Depuis longtemps nous voulions trouver un nom pour remplacer celui de « joker », que nous avions emprunté au théâtre forum. Nous avons adopté provisoirement « meneur », « meneuse », qui nous semblait plus neutre. En forumisant des danses forum, nous nous sommes vite rendus compte que ce terme passait mal, jamais il ne venait en bouche en quelque sorte, trop fade sans doute, et aux oreilles il sonnait incongru.
Mener un groupe, c’est se placer devant lui, or celui qui endosse le rôle doit se faire oublier.
Son action est plus dans le ressenti du bon moment
pour dire ou ne pas dire
pour veiller à la danse, la musique, au verbe, comme on veille sur le grain
sur l’énergie, l’espace, la durée, la liberté et le respect mutuel
sans les modeler ni user d’autoritarisme
ce qui n’est jamais gagné…
Son action est dans la reformulation de la problématique sans imposer son point de vue, dans la suggestion histoire de ne pas tomber dans la sujétion.
Bref, il lui faut le duende, le ki, une bonne connaissance de la danse et du processus de mise en forum, il lui faut l’esprit alerte et inventif, il lui faut le tilt… en tous cas, il l’appelle de ses vœux !
Le tilter serait celui qui a, ou au moins cherche, le tilt, et qui fait tilt,
et… le tilt fait tilter le tilter, par un p’tit claquement des doigts, ou un clappement doux des mains, ou un chant d’oiseau, toutes choses reconnaissables entre mille pour signaler l’idée qui arrive, qui peut changer la donne, la faire rebondir.
Le tilt, chacun peut s’en emparer : le tilter, qui serait un peu le « maître du tilt », ou son décimètre, ou son centimètre ; mais aussi, quand ils en sentent la nécessité, le danseur et le public en idée d’intervenir, de changer quelque chose, de proposer…
Autant le clappement de main tel qu’on le pratiquait pouvait être un arrêt
autant le tilt peut être une proposition pour aller de l’avant, remuer la carcasse, se surprendre, se réveiller, laisser les neurones s’épanouir et se brosser le dos
histoire de prendre un peu de liberté…
Andréine
PS : Pour certains des pratiquants de danse forum, ce terme ne leur parle pas, il ne sera donc pas adopté pour le moment.
Neige violente -
tant de choses à écrire
encore
Hashimoto Takako
Février 2011
Je reviens sur le mot « Tilter », pour le reproposer.
Pour la terminologie en danse forum, nous avons opté pour des termes génériques, qui enferment le moins possible, de façon à pouvoir les faire bouger de sens au gré de la pratique et leur redonner une richesse quand ils ont été dévoyés.
Pendant longtemps, comme nous en avions convenu, je me suis efforcée de nommer mon rôle lorsque je l’endosse, meneur/euse, mais je ne m’y suis jamais faite, cela me rend même inconfortable, parce que je ne mène en rien qui que ce soit, ni quoique ce soit. « Animatrice » ne conviendrait pas non plus, car en plus d’être un terme souvent éculé, je n’ai rien à animer.
Les autres mots dont nous avons doté la danse forum se sont adaptés sans problème à l’esprit et la forme de cette pratique.
Donner un nom à ce rôle est nécessaire : lorsque quelque chose n’est pas nommé, cela n’existe pas, a fortiori un rôle.
Voici ce que je peux dire pour la défense du tilteur
- c’est un mot inventé, un néologisme, le seul que nous pourrions nous permettre avec le mot danse forum, qui n’existait pas non plus avant que nous élaborions ce concept et cette pratique.
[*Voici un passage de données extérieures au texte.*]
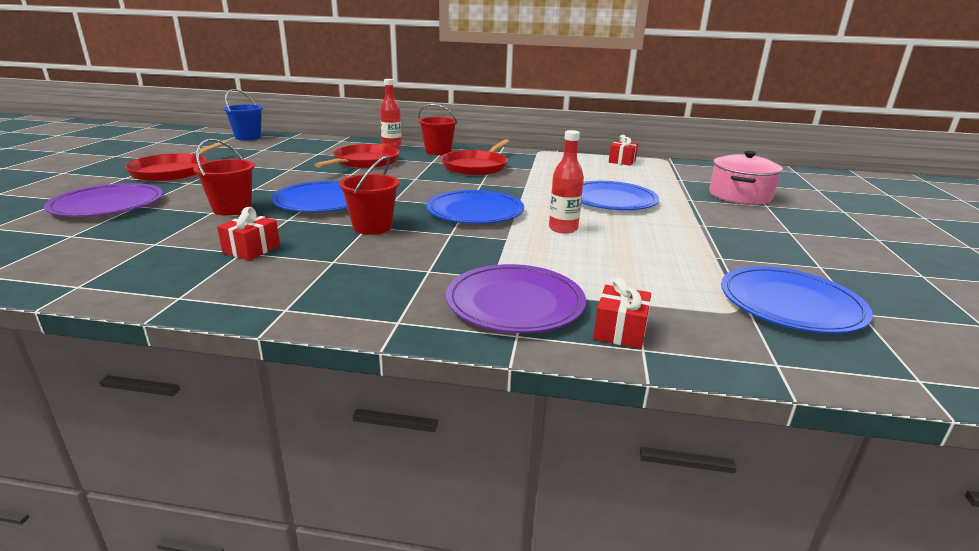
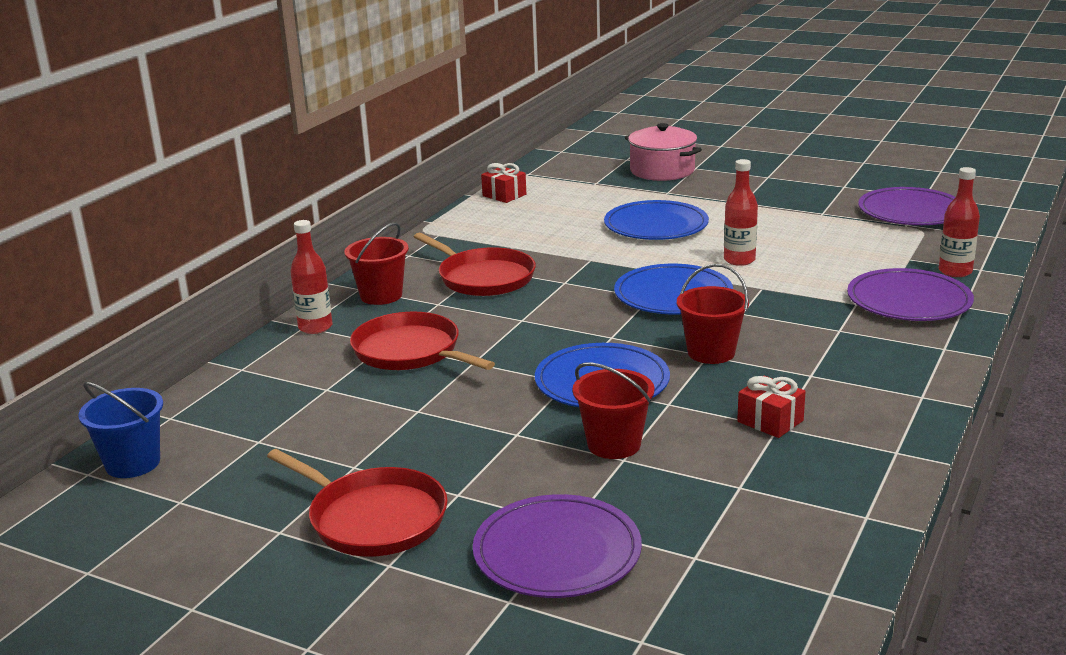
camera: 70 degrees left, 0 degrees up
(620, 331) = (955, 271): red gift -> red bottle
(790, 304) = (911, 212): blue plate -> purple plate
Ce pourrait être notre « marque de fabrique », en quelque sorte (comme je pense « spectacteur » est la marque de fabrique du théâtre forum).
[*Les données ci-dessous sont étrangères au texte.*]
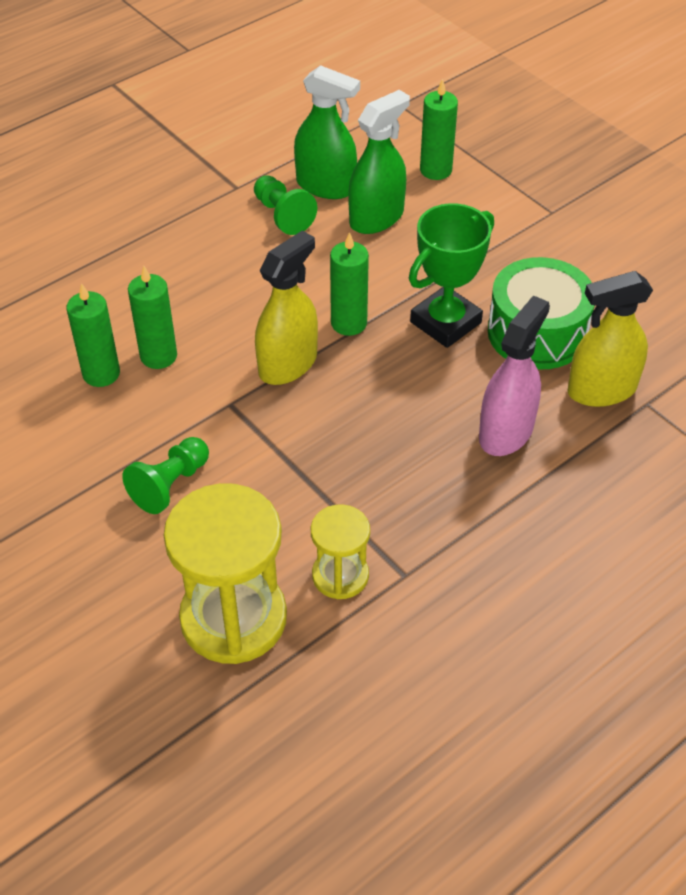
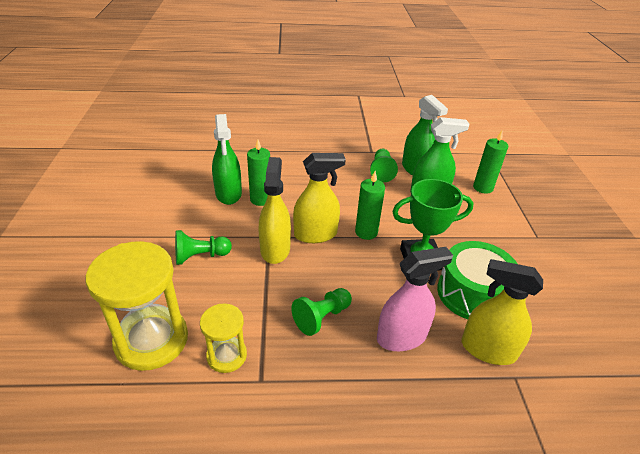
camera: 35 degrees right, 10 degrees down
(101, 373) = (228, 193): green candle -> green spray bottle
(257, 416) = (275, 249): none -> yellow spray bottle
(401, 465) = (321, 317): none -> green pawn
- ce mot inventé ne vient pas de nulle part, il vient d’un mot existant « tilt » (comme « danse forum » vient de « théâtre forum », terme qui lui-même n’existait pas avant que cette pratique ne soit conceptualisée).
- les définitions du tilt dans le TLF
http://atilf.atilf.fr/dendien/scripts/tlfiv5/advanced.exe?8;s=1671194265 ;
où on trouve les notions de jeu, d’arrêt soudain, de mesure, échouer, frapper l’esprit ou l’attention de quelqu’un, faire comprendre subitement, éveiller des souvenirs, susciter des réflexions ou des initiatives, donner des idées, permettre une remise en question, une communication authentique, renverser, basculer : je retrouve tout cela lorsque je suis dans ce rôle et que je l’assume.
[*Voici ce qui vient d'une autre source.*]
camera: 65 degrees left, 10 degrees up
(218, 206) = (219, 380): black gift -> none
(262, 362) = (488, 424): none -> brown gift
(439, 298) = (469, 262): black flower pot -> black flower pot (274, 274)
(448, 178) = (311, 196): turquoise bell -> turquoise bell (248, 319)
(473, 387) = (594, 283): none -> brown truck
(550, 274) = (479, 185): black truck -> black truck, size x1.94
- donner un nom a celui qui (fait) tilt est drôle, cela ne se prend pas au sérieux, et c’est peut-être le point pour moi le plus important, une signature en forme de clin d’œil.
- nous pourrions accompagner ce mot tilteur d’autres mots entre parenthèse (celui qui (fait) tilt, transcrit les mots, veille aux trois espaces…)
Je sais que ce terme ne fait pas l’unanimité, mais je propose qu’on l’adopte pour l’instant, qu’on l’essaye, et qu’on le remplace si un jour on en trouve un meilleur.
Andréine Bel
A propos des néologismes : dans les enguelades entre dialectologues et sociolinguistes je me range presque toujours aux côtés des sociolinguistes… Autrement dit, de ceux qui refusent une conception académique et conservatrice des langues. Les néologismes font partie de la vie d’une langue.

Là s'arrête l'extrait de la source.